Buy 21 feet (640cm) or so of 6mm, 7mm or 8mm cord. Thicker is generally more durable for top roping but thinner is lighter and smaller for multi-pitch climbing. When in doubt use thicker cord, and make it into into a loop, connecting both ends, using a Triple Fisherman’s Bend Knot.
Marc_OV_AZ speak with straight tongue. Don't skimp when it comes to such a critical device. Thicker cord will endure abrasion better than thinner cord. Personally, I would go with an even longer length say 30 feet.....
If this is the product you purchased:
It’s rating is less than the Mammut 7mm, however should be satisfactory at 10 kilonewtons strength.
Now that I answered your specific question about "cordelette" selection, of which is "satisfactory" for your own personal sport climbing specific use with an anchor system, I will rephrase the question and give you a different answer.
What is the best rope selection Marc would use to set up a Multi Point Equal Tension Anchor System?
Personal Sport Climbing:
9.5mm to 9.9mm Kernmantle Dynamic Climbing Rope, in its own Rope Throw Bag.
11.4mm Kernmantle Dynamic Climbing Rope, in its own Rope Throw Bag.

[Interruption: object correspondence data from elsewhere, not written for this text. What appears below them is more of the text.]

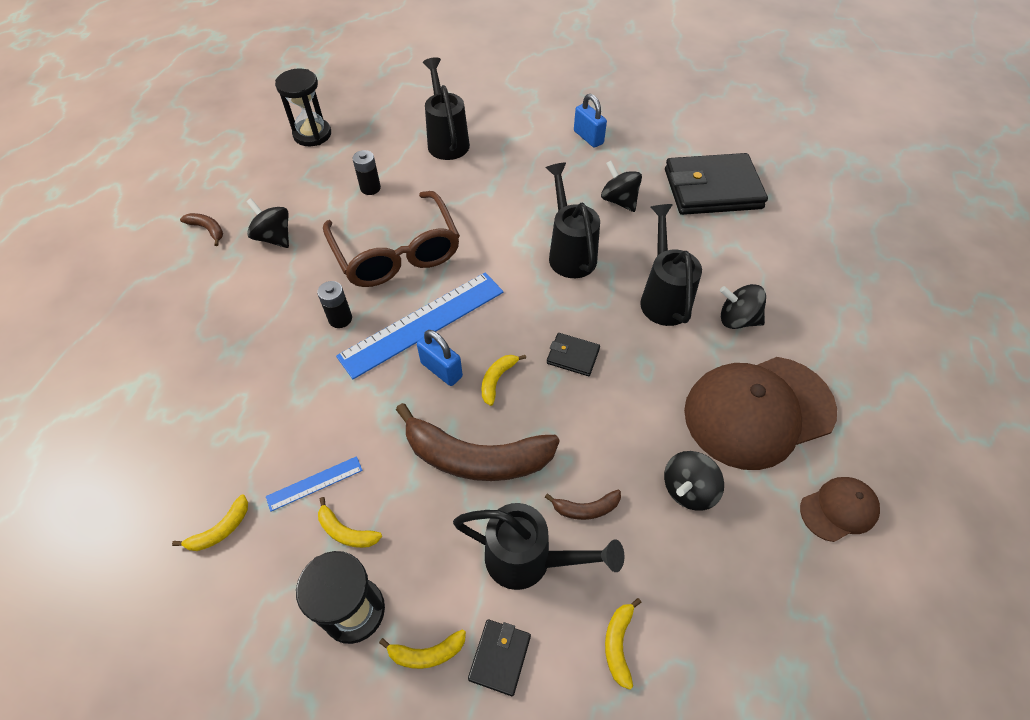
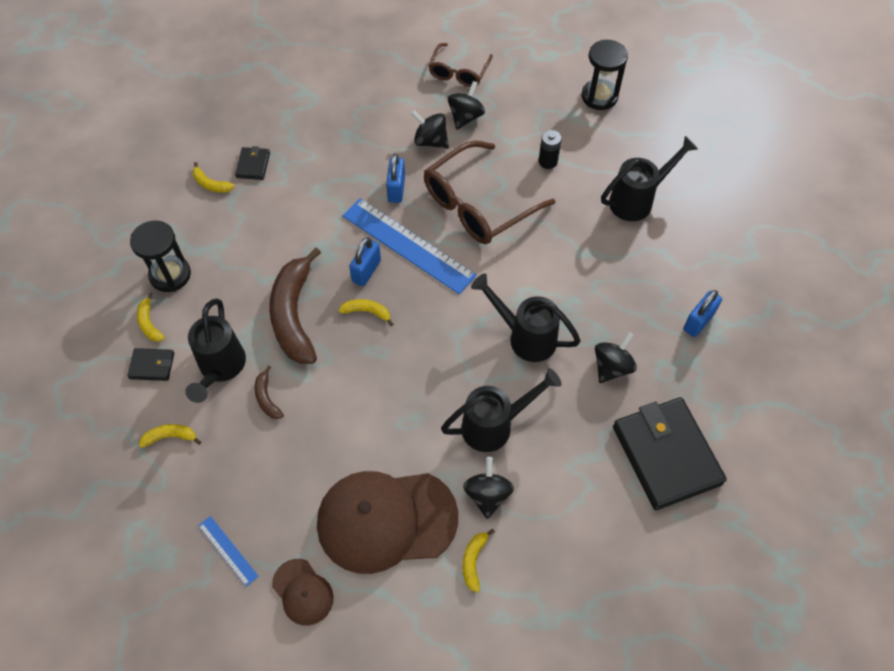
camera: 75 degrees right, 5 degrees up
(207, 229) = (459, 72): brown banana -> brown glasses
(314, 483) = (253, 223): blue ruler -> blue ruler (228, 550)
(340, 319) = (396, 189): black battery -> blue padlock
(346, 531) = (222, 253): yellow banana -> yellow banana (473, 561)
(569, 252) = (525, 336): black watering can -> black watering can turned 120 degrees counterclockwise
(573, 356) = (405, 362): black wallet -> black wallet (253, 165)
(688, 490) = (297, 470): black spinning top -> black spinning top (430, 141)
(758, 411) = (386, 520): brown cap -> brown cap turned 60 degrees counterclockwise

When it comes to equipment selection, I was trained to "maximize safety" and "excellence in quality".
The choice is of course an individual decision, it just your life...or are other lives depending on your equipment selection and knowledge?
Yes of course maximizing safety is extremely important. I am currently just getting into the sport and want to have my own gear. I hate always having to borrow/use someone else's gear. So yes eventfully my life and the life of other climbers will depend on my equipment. That is what prompted the initial question.